However, the business analyst spends a lot of time trying to nail down requirements, and even takes a proactive role in making sure the finished product is of high quality. Business analysts generate a lot of reports like feasibility studies and cost/benefits analysis before the project manager is ever consulted.

Project managers are more concerned with process; they want it done, on time and under budget. Sure, they have to relay information to other parties (what are called stakeholders) but they don’t spend most of their time there.

In our company we’ve had a few project managers become business process analysts after demonstrated success in project management, and some additional training.

By hamje32 — On Jun 16, 2011

@Charred - Just from what I’ve read, it seems that the business analyst description seems very similar to that of a project manager. What would you say is the difference?

By David09 — On Jun 13, 2011

The business systems analyst in the company I work for knows Information Technology and also has a firm grounding in business principles.
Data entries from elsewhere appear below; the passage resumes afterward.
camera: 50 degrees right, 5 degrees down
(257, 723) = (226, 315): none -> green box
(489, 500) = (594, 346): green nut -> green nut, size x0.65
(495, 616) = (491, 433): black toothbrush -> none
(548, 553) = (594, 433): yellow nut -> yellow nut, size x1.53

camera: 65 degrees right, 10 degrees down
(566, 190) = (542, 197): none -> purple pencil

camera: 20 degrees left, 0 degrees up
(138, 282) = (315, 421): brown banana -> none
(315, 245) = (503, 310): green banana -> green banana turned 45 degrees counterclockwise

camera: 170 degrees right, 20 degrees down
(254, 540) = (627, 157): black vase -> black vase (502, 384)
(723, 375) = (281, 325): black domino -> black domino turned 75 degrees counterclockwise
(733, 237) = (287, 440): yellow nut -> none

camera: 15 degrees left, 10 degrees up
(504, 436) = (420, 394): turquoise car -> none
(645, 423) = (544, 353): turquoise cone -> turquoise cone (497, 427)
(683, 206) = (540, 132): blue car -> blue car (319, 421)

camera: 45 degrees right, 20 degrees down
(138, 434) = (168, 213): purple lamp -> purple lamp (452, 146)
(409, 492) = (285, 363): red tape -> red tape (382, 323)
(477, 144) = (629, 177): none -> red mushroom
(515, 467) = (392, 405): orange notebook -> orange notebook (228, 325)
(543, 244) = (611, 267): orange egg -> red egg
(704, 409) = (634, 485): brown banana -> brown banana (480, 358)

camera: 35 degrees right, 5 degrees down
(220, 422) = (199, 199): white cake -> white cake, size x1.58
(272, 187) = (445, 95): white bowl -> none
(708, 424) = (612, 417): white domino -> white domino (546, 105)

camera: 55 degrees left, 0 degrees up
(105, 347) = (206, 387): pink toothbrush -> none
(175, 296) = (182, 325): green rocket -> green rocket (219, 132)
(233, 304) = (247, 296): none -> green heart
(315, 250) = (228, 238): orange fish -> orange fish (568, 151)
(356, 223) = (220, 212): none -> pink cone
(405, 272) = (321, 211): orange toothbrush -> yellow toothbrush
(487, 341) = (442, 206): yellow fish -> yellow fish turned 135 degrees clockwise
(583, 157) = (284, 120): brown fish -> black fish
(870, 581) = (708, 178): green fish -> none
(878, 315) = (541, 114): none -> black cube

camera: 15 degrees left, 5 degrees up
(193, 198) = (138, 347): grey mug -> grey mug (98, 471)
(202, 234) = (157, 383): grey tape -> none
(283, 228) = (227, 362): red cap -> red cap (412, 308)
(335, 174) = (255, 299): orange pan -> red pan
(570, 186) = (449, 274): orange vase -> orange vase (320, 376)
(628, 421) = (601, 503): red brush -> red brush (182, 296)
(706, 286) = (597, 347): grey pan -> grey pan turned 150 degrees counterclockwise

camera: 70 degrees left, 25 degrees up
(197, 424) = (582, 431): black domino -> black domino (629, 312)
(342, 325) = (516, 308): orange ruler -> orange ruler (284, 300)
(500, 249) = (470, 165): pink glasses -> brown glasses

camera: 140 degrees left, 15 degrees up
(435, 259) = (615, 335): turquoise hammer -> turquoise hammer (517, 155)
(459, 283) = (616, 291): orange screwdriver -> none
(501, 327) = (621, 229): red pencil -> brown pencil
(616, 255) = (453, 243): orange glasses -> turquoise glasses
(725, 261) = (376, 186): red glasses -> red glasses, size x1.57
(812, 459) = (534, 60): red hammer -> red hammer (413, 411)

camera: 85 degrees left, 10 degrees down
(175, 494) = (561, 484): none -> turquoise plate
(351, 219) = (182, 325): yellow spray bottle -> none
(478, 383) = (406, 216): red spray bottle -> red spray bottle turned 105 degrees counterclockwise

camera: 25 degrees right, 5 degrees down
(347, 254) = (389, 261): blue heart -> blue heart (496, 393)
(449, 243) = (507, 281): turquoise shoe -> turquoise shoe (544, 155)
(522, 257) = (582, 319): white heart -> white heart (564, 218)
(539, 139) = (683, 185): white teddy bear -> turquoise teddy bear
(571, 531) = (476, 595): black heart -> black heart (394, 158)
She is not a a hardcore programmer, but she has some programming experience under her belt and also understands database concepts. She is also conversant with at least one major database platform. In our company it happens to be Oracle.

The reason she needs these skills is that, as a business analyst, she functions as a liaison between the programmers and the rest of the company. If the engineering group needs changes made to its internal website, then they go through the business analyst.

She sits down with the engineers, gets their requirements and then goes back to the programmers and explains what is needed. She also coordinates agreed upon timetables for the deliverables, as well as expected milestones along the way.